The tank 100 may have a hollow cylindrical shape, as shown in Fig. The tank 100 is provided with Well fluid through a collision member. As an example, a pair of discharge portions 230 for discharging the oil jet mixture may be provided at the upper end of the front end of the tank 100. The kinetic energy is reduced in the process of colliding the oil spouted mixture discharged through the pair of discharge portions 230. (I.e., gas) and liquid components (i.e., oil and water) in the course of falling down to the lower space of the tank 100 while the kinetic energy is reduced due to collision of the oil jet blast mixtures, Thereby preventing the jetted mixture from swinging inside the tank 100.

The oil jet mixture introduced into the interior of the tank 100 may be separated into gas, oil and water components due to the difference in specific gravity over time. As shown in Fig. 1, the gas component is positioned at the uppermost position due to the relative difference in mass, the oil component is positioned below the gas component, and the water component Lt; / RTI >

The tank 100 also includes a gas outlet port 114 through which the gas component flows out of the tank 100. The gas component exiting the gas outlet port 114 may be injected into a well (not shown) through various processes, used as fuel, or burned in a flare tower (not shown).

1 is referred to as a " separation zone " and the right side of the partitioning member 130 is referred to as an " oil separation zone " "

The oil component having a relatively large specific gravity due to the difference in specific gravity over time is formed at the lowermost part of the separation zone and forms the water accumulation layer W And the oil component is continuously accumulated above the water accumulation layer W to form the oil accumulation layer O. When the water level of the oil accumulation layer O becomes high, To the oil space beyond the partitioning member 130.

In order to extract the separated water component and the oil component, the tank 100 includes a water outflow port 116 provided in the separation zone and an oil outflow port 118 provided in the oil zone.

The separated water components are then re-injected into the wells or discharged to the sea after various processes. The reason why the above-described gas component or water component is injected into the oil well is that the gas component and the water component are injected into the oil well to prevent the internal pressure of the oil well gradually decreases due to the outflow of the oil well mixture, To increase the internal pressure of the oil well to increase the production.

The collision member 200 is for colliding the oil jet mixture in the tank 100 and may include a main supply line 210, a sub supply line 220 and a discharge portion 230.

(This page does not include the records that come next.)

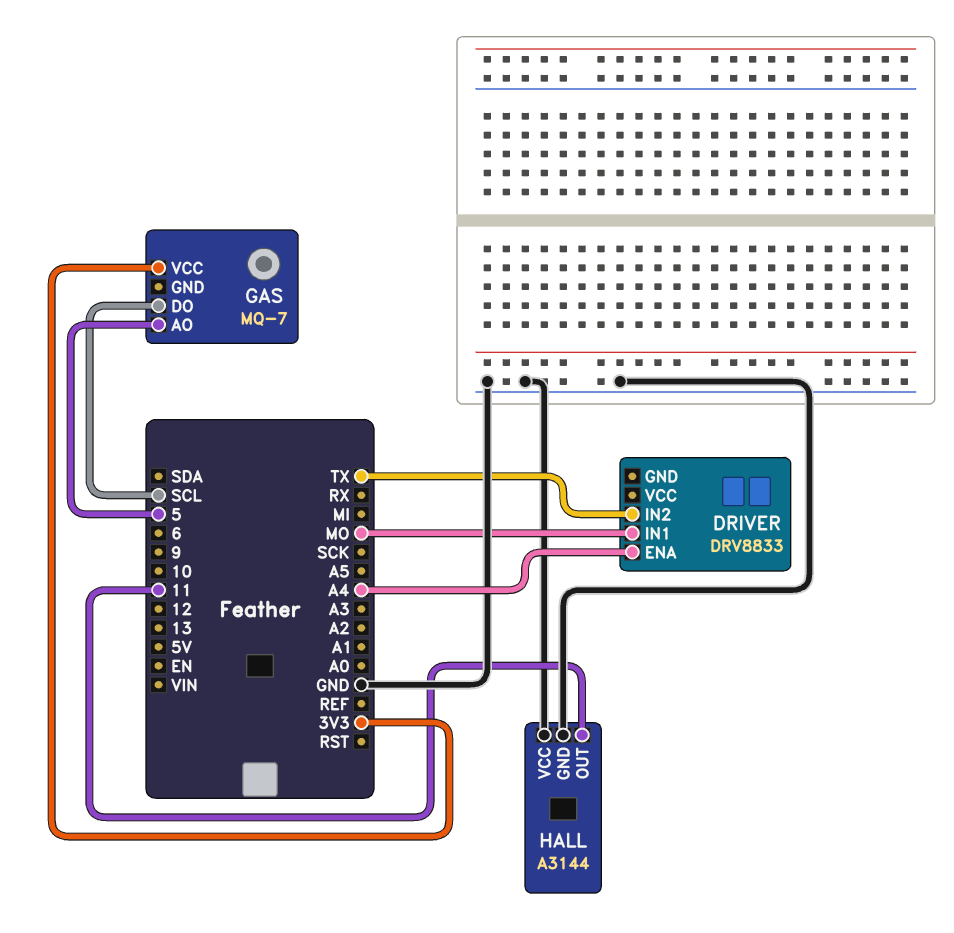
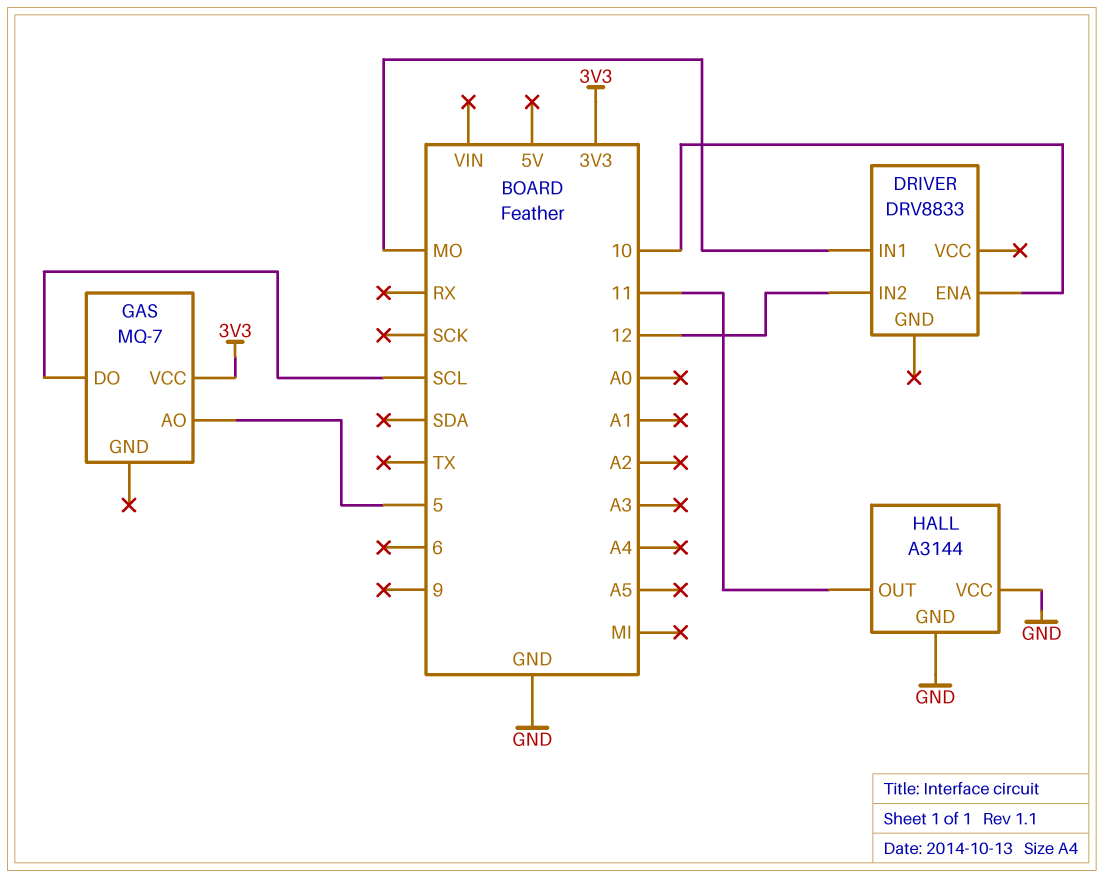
DRIVER pin ENA: A4 -> 10
DRIVER pin IN2: TX -> 12

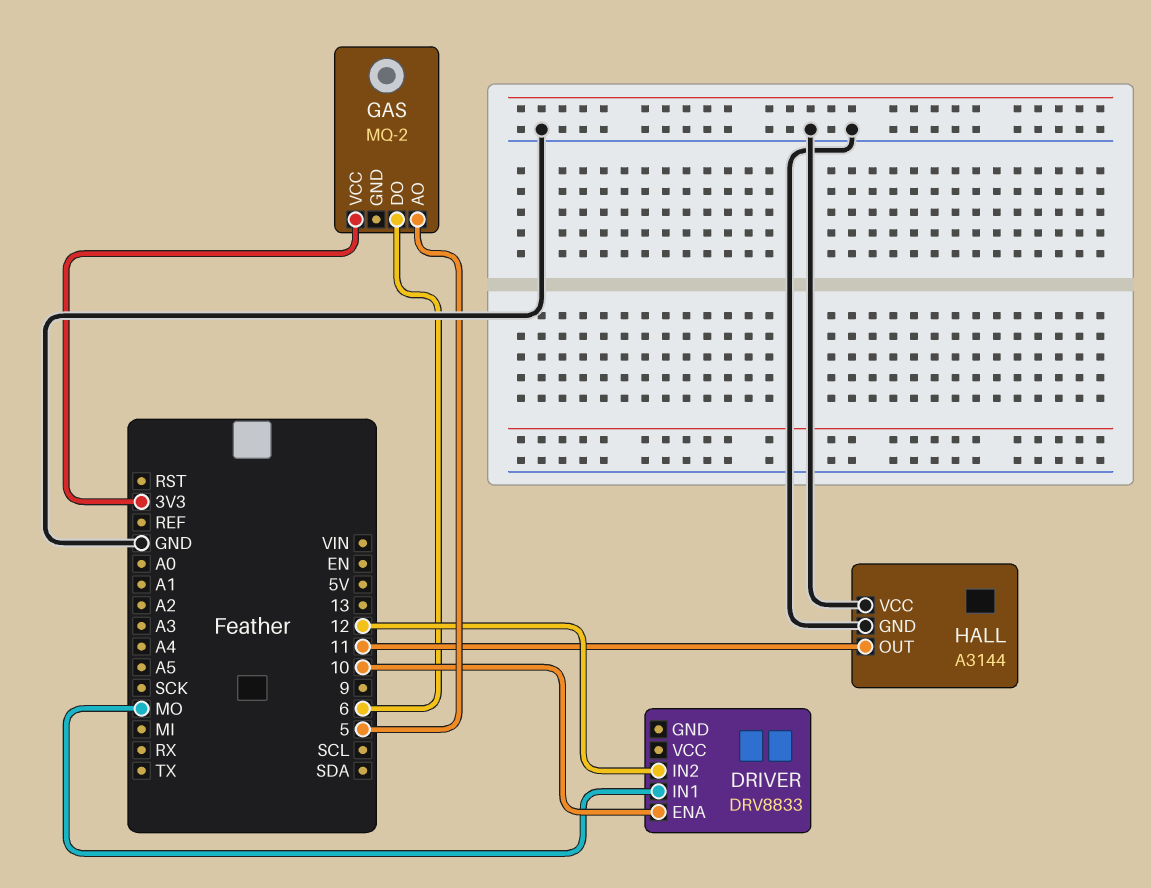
GAS: MQ-7 -> MQ-2
GAS pin DO: SCL -> 6

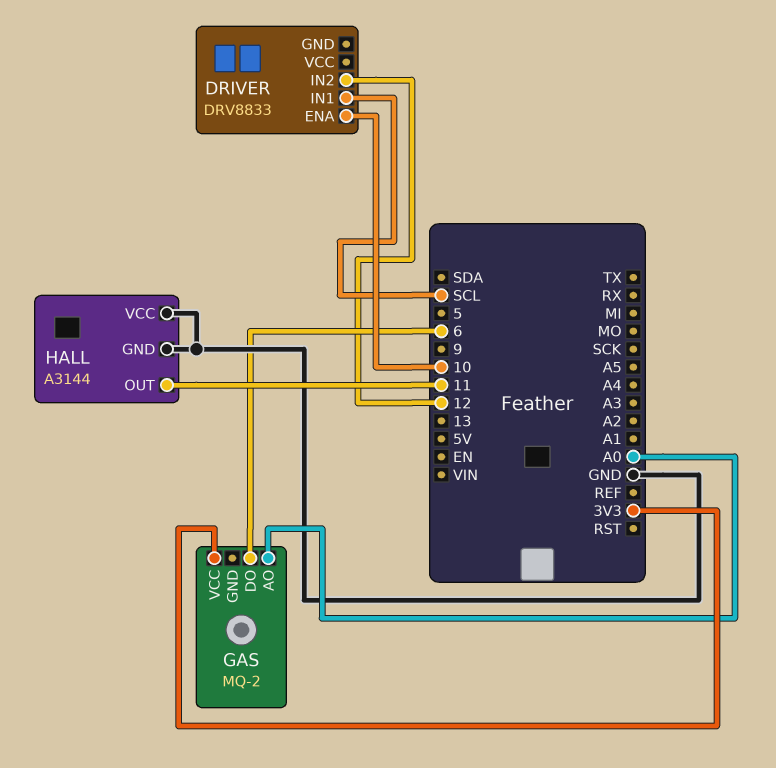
DRIVER pin IN1: MO -> SCL
GAS pin AO: 5 -> A0

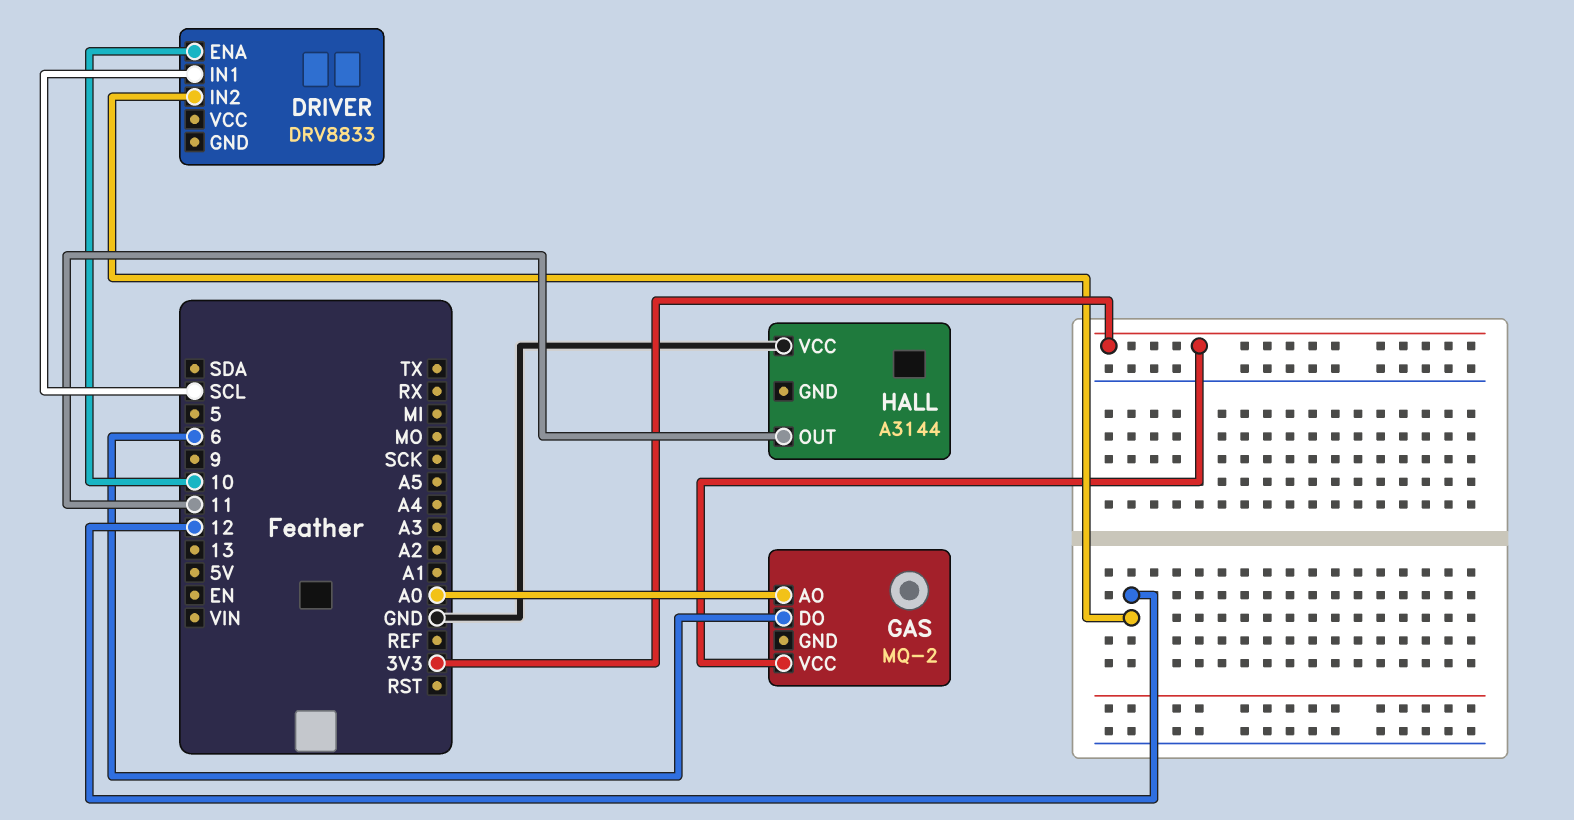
HALL pin GND: GND -> none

The main supply line 210 may be connected to two sub supply lines 220. The sub supply line 220 may be connected to the discharge unit 230 installed on the side wall of the tank 100. Here, the discharge portion may be a spray nozzle. The oil jet mixture is branched into two sub supply lines 220 in the main supply line 210 and then injected into the tank through the respective discharge portions 230 to collide with each other. The sub-feed line 220 may be provided with a diameter that is a half of the diameter of the main feed line 210. For example, in the case of three discharge units, three sub-supply lines are provided, in which case the diameter of the sub-supply line may be 1/3 the diameter of the main supply line.

As shown in FIG. 4, the two discharge portions 230 may be arranged to face each other on the side wall of the tank 100. In this embodiment, two discharge portions 230 are shown to be opposed to each other. However, if necessary, the number of discharge portions 230 may be three or more, and the discharge portions 230 May be arranged coaxially or at different angles so that the discharge paths overlap one another to obtain the desired collision of the well jetted mixture.

2, an inlet stream having an area (diameter) A and a speed V of the main supply line 210 is divided into two sub supply lines 220 each having a diameter of A / 2 Create a branchstorm with the same speed V. The decrease in injection momentum can be explained by the following momentum equation.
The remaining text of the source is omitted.